In the last issue of the Seven Soldiers: Mister Miracle miniseries, Shilo saw all his friends fall to the Anti-Life Equation, after which Darkseid subjected him to the "Omega Sanction", in which he lived a series of oppressive lives (in one of which he was working at the Slab). Upon escaping from this trap, Shilo found himself in the black hole where he first met Metron, seven days later. It appears that the events of the miniseries were thus negated, although connections to the other Seven Soldiers miniseries suggest they did happen, and were not merely another artificial life.
[edit] Awards
The Mister Miracle series (plus Forever People, New Gods, and Superman's Pal, Jimmy Olsen) earned Jack Kirby the 1971 Shazam Award for Special Achievement by an Individual.
[edit] Other media appearances
Mister Miracle's first Television appearance was in the Superman: The Animated Series episode, "Apokolips...Now!" Part II. Later he made a return in the Justice League Unlimited episode, "The Ties That Bind (AKA Miracles Happen)" (which, fittingly enough, was scripted from a story outline provided by Jim Steranko).

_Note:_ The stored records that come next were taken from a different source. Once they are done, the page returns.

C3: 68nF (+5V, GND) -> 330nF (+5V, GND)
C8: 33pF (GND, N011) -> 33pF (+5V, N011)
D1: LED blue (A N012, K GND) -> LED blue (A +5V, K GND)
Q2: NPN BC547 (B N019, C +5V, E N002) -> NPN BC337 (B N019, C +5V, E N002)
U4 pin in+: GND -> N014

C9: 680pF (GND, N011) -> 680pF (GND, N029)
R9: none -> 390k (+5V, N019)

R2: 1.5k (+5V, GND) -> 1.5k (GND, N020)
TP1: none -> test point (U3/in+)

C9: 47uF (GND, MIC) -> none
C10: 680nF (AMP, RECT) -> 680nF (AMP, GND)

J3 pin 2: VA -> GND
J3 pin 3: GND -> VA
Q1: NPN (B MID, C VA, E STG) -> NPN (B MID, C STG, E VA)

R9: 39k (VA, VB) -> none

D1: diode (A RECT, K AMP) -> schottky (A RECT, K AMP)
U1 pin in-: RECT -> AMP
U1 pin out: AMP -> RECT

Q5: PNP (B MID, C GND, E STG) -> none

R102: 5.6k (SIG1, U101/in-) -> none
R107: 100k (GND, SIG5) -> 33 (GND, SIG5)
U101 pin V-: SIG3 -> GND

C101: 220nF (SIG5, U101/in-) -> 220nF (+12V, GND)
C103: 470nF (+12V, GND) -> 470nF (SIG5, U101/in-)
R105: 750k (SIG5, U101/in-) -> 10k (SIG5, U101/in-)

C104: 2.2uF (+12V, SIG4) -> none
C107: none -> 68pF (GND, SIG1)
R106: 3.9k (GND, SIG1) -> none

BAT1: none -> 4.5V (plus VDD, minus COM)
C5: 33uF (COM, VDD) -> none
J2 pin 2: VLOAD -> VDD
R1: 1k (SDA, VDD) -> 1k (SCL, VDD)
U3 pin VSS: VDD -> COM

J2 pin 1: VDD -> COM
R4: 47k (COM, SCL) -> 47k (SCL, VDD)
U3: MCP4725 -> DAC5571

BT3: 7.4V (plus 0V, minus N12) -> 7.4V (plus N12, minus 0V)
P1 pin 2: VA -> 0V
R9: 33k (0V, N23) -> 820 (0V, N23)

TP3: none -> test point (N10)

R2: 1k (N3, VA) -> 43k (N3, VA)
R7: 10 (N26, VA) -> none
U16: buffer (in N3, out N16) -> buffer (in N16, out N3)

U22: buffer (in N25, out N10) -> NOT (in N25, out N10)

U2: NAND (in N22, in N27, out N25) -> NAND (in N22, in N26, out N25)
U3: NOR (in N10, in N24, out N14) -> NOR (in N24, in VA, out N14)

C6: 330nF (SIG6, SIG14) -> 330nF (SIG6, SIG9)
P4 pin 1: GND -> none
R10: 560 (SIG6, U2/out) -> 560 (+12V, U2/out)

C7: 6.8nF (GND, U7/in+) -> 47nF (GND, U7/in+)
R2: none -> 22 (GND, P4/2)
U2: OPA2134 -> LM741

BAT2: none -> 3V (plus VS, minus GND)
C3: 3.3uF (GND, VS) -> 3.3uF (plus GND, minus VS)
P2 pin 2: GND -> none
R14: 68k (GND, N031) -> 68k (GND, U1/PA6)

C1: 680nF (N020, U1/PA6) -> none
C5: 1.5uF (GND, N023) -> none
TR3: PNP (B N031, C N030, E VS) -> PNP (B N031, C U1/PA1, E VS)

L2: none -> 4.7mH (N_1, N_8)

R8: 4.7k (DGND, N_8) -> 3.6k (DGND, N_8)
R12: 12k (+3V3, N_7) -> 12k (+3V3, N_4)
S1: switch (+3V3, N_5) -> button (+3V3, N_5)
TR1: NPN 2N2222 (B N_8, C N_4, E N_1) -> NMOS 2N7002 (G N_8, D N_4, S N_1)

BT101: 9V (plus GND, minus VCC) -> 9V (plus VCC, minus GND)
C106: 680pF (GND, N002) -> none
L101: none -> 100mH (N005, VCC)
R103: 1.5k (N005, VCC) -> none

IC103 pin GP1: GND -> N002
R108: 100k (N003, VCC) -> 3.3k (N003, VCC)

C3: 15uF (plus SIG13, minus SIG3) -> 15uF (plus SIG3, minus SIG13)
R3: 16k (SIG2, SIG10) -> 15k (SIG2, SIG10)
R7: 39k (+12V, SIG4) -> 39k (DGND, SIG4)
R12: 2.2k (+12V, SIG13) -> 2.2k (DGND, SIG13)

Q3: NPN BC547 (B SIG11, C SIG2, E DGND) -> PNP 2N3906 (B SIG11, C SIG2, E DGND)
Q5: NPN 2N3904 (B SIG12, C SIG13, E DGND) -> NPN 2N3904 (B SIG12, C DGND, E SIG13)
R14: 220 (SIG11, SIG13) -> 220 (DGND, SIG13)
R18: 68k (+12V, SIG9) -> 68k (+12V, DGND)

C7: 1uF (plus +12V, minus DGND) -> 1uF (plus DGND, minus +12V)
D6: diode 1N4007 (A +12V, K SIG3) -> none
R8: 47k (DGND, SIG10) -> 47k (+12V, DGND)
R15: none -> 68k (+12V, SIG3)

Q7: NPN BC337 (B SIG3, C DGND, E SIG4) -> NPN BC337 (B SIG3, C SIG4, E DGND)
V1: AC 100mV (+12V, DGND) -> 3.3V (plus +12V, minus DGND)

He was voiced by Ioan Gruffudd, while his younger self was voiced by Zack Shada.
[edit] Footnotes
- Note 1: Mark Evanier (screenwriter, Jack Kirby biographer, and Kirby's assistant during the Fourth World comics):
- Jack based some of his characters (not all) on people in his life or in the news.... Big Barda's roots are not in doubt. The visual came about shortly after songstress Lainie Kazan posed for Playboy...and the characterization between Scott 'Mr. Miracle' Free and Barda was based largely — though with tongue in cheek — on the interplay betwixt Jack and his wife Roz. Of course, the whole 'escape artist' theme was inspired by an earlier career of writer-artist Jim Steranko.[1]